Merge branch 'PHP-5.6' into PHP-7.0

NEWS

@@ -6,6 +6,9 @@ PHP                                                                        NEWS
   . Fixed bug #73181 (parse_str() without a second argument leads to crash).
     (Nikita)
 
+- Standard:
+  . Fixed bug #73203 (passing additional_parameters causes mail to fail). (cmb)
+
 13 Oct 2016 PHP 7.0.12
 
 - Core:

ext/standard/exec.c

@@ -363,7 +363,7 @@ PHPAPI zend_string *php_escape_shell_cmd(char *str)
 	}
 	ZSTR_VAL(cmd)[y] = '\0';
 
-	if (y - 1 > cmd_max_len) {
+	if (y > cmd_max_len + 1) {
 		php_error_docref(NULL, E_ERROR, "Escaped command exceeds the allowed length of %d bytes", cmd_max_len);
 		zend_string_release(cmd);
 		return ZSTR_EMPTY_ALLOC();
@@ -450,7 +450,7 @@ PHPAPI zend_string *php_escape_shell_arg(char *str)
 #endif
 	ZSTR_VAL(cmd)[y] = '\0';
 
-	if (y - 1 > cmd_max_len) {
+	if (y > cmd_max_len + 1) {
 		php_error_docref(NULL, E_ERROR, "Escaped argument exceeds the allowed length of %d bytes", cmd_max_len);
 		zend_string_release(cmd);
 		return ZSTR_EMPTY_ALLOC();

ext/standard/tests/mail/bug73203.phpt

@@ -0,0 +1,24 @@
+--TEST--
+Bug #73203 (passing additional_parameters causes mail to fail)
+--DESCRIPTION--
+We're not really interested in testing mail() here, but it is currently the
+only function besides mb_send_mail() which allows to call php_escape_shell_cmd()
+with an empty string.

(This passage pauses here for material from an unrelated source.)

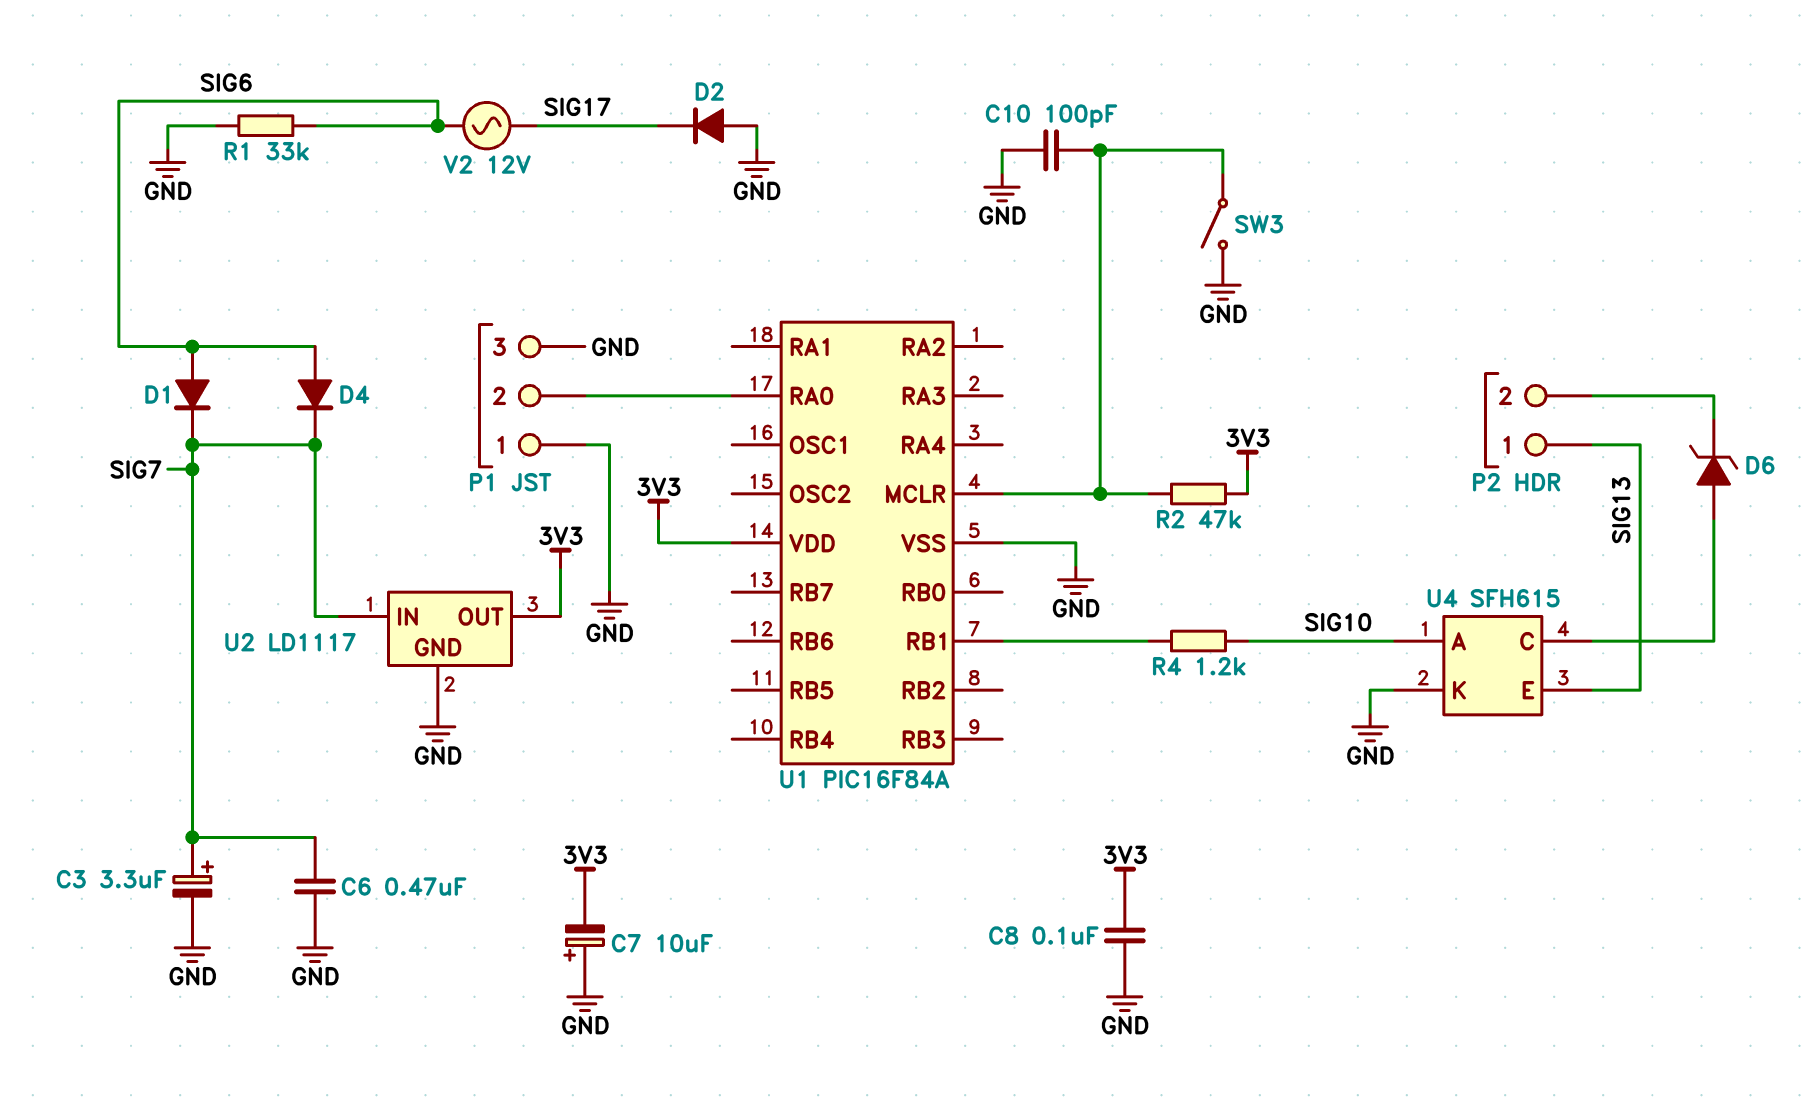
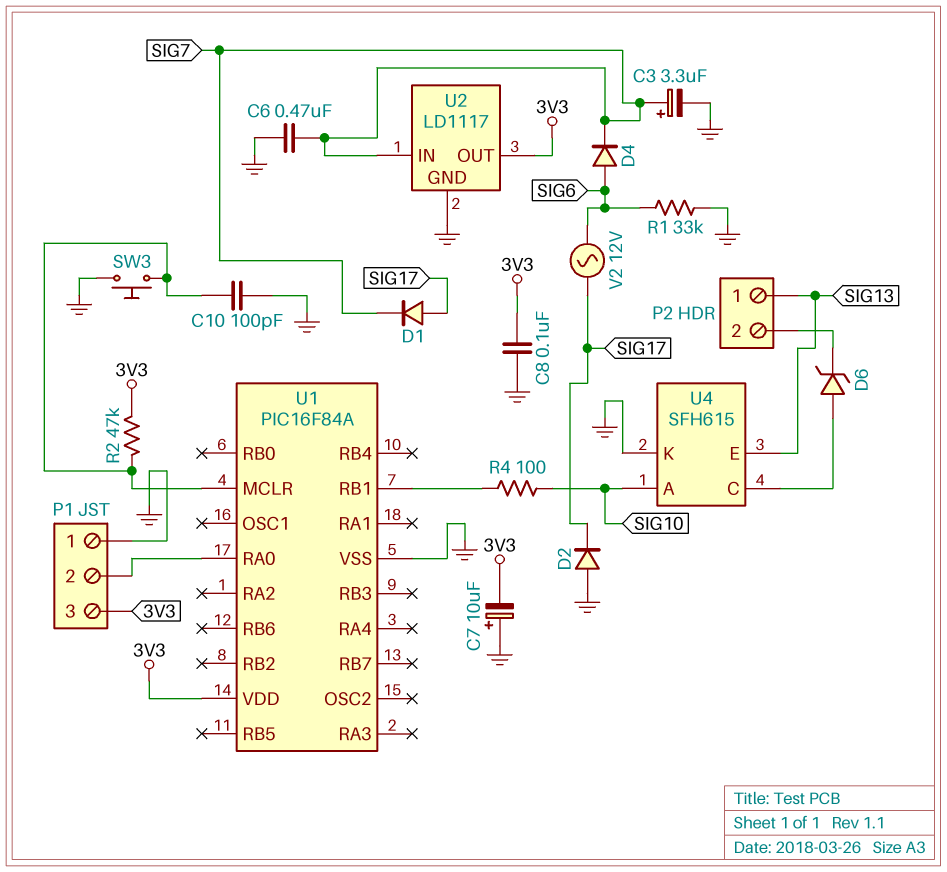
D1: diode (A SIG6, K SIG7) -> diode (A SIG17, K SIG7)
P1 pin 3: GND -> 3V3
R4: 1.2k (SIG10, U1/RB1) -> 100 (SIG10, U1/RB1)
SW3: switch (GND, U1/MCLR) -> button (GND, U1/MCLR)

Therefore we don't check the resulting email, but only
+verify that the call succeeds.
+--INI--
+sendmail_path=cat >/dev/null
+mail.add_x_header = Off
+--SKIPIF--
+<?php 
+if (substr(PHP_OS, 0, 3) === 'WIN') die('skip won\'t run on Windows');
+?>
+--FILE--
+<?php
+var_dump(
+    mail('test@example.com', 'subject', 'message', 'From: lala@example.com', '')
+);
+?>
+===DONE===
+--EXPECT--
+bool(true)
+===DONE===